The state’s numbers don’t inspire confidence either. Diamer-Bhasha and Mohmand dams were approved in 2018. Seven years later, they still require Rs540 billion just to reach completion — and that too based on outdated cost estimates. Yet next year’s budget allocates only Rs25 billion and Rs35.7 billion to them, respectively. At this pace, even the ministry of water resources admits it could take up to 20 years to finish the job. But the public is being told, without irony, that both will be completed by 2030.

What’s worse, the logic behind this new tax crumbles on contact with reality. The IMF has already advised the government to reprioritise within the Rs1 trillion Public Sector Development Programme (PSDP) envelope instead of adding another blanket levy. But of that trillion, only Rs640 billion is actually available. The rest is tied up in road projects, provincial schemes, and politically sensitive special area allocations. Clearly, priorities are elsewhere.

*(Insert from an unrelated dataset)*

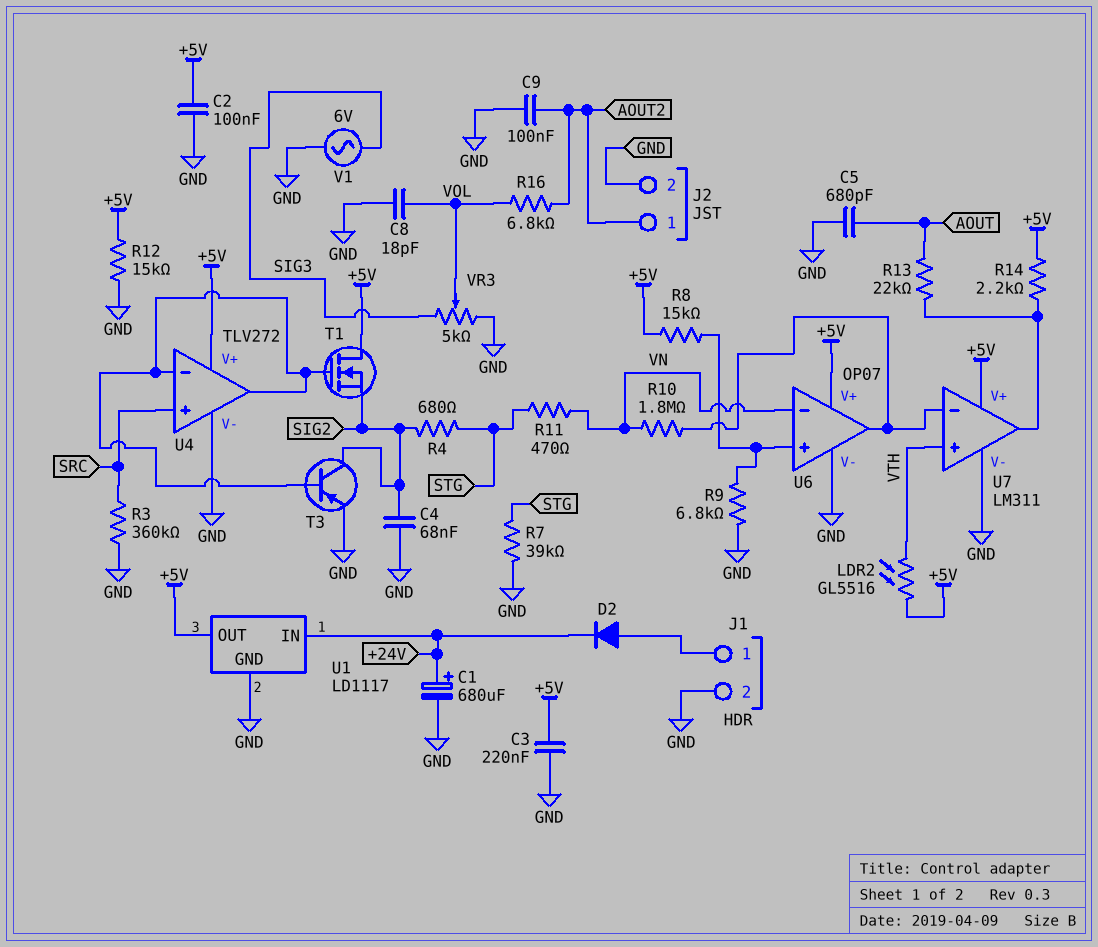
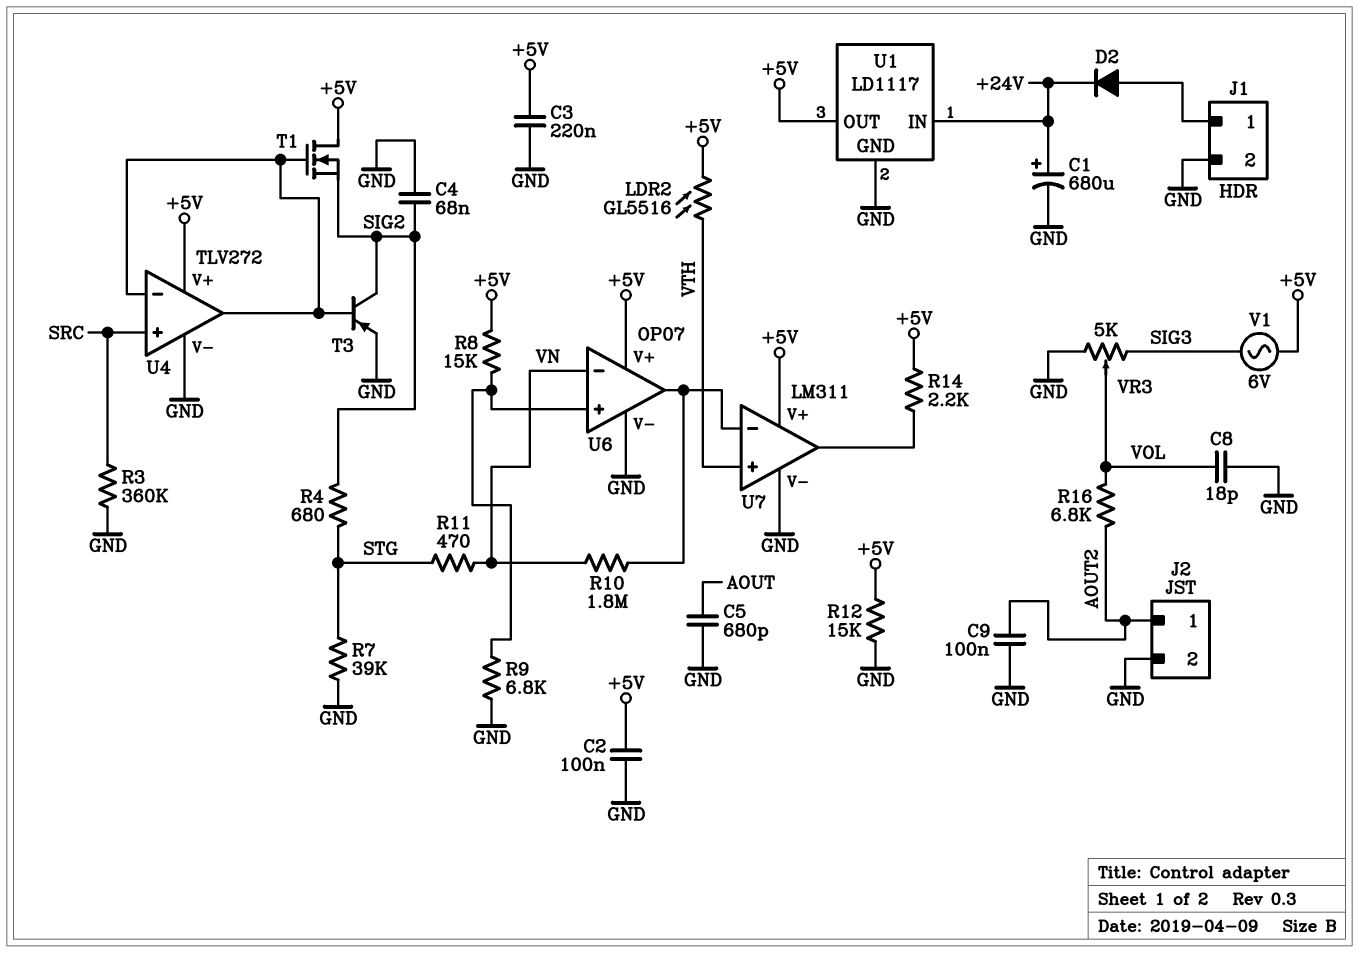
R13: 22k (AOUT, U7/out) -> none
V1: AC 6V (GND, SIG3) -> AC 6V (+5V, SIG3)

There is also no discussion of accountability. The Gas Infrastructure Development Cess (GIDC) fiasco — where over Rs400 billion collected from the public still hasn’t been deposited by private companies — hangs like a cautionary tale. It’s one thing to announce a cess; it’s quite another to recover and utilise it. Even the latest attempt to enforce GIDC collections, via a committee under the finance minister, is crawling along — exactly like all its predecessors.

The method of legislation also raises eyebrows. Since the courts have ruled that cesses must be purpose-specific and passed via separate legislation, the government cannot route this through the Finance Act. Hence, the need for a new bill. But the timing is suspect — trying to quietly pass a new blanket tax amid ongoing IMF negotiations and budget debates, while bypassing real public discourse.

And where are the provinces in all this? With the exception of Khyber Pakhtunkhwa, none is willing to co-fund what are clearly national priority projects. Sindh, for instance, has gone from a reported surplus of Rs395 billion in March to suddenly projecting a Rs38.5 billion deficit — directly undermining the IMF’s target of Rs1.4 trillion in combined provincial surpluses. That makes coordination not just difficult but dysfunctional.

This is not how strategic planning works. When the threat is as serious as a hostile upstream neighbour weaponising water, the response cannot be ad hoc taxation, weak coordination, and creative accounting. It requires hard conversations, difficult decisions, and, above all, clarity of purpose — none of which is currently in evidence.

The question, then, isn’t just whether this 1 percent tax is justified. It’s whether the people being asked to pay it have any reason to believe the state knows what it’s doing.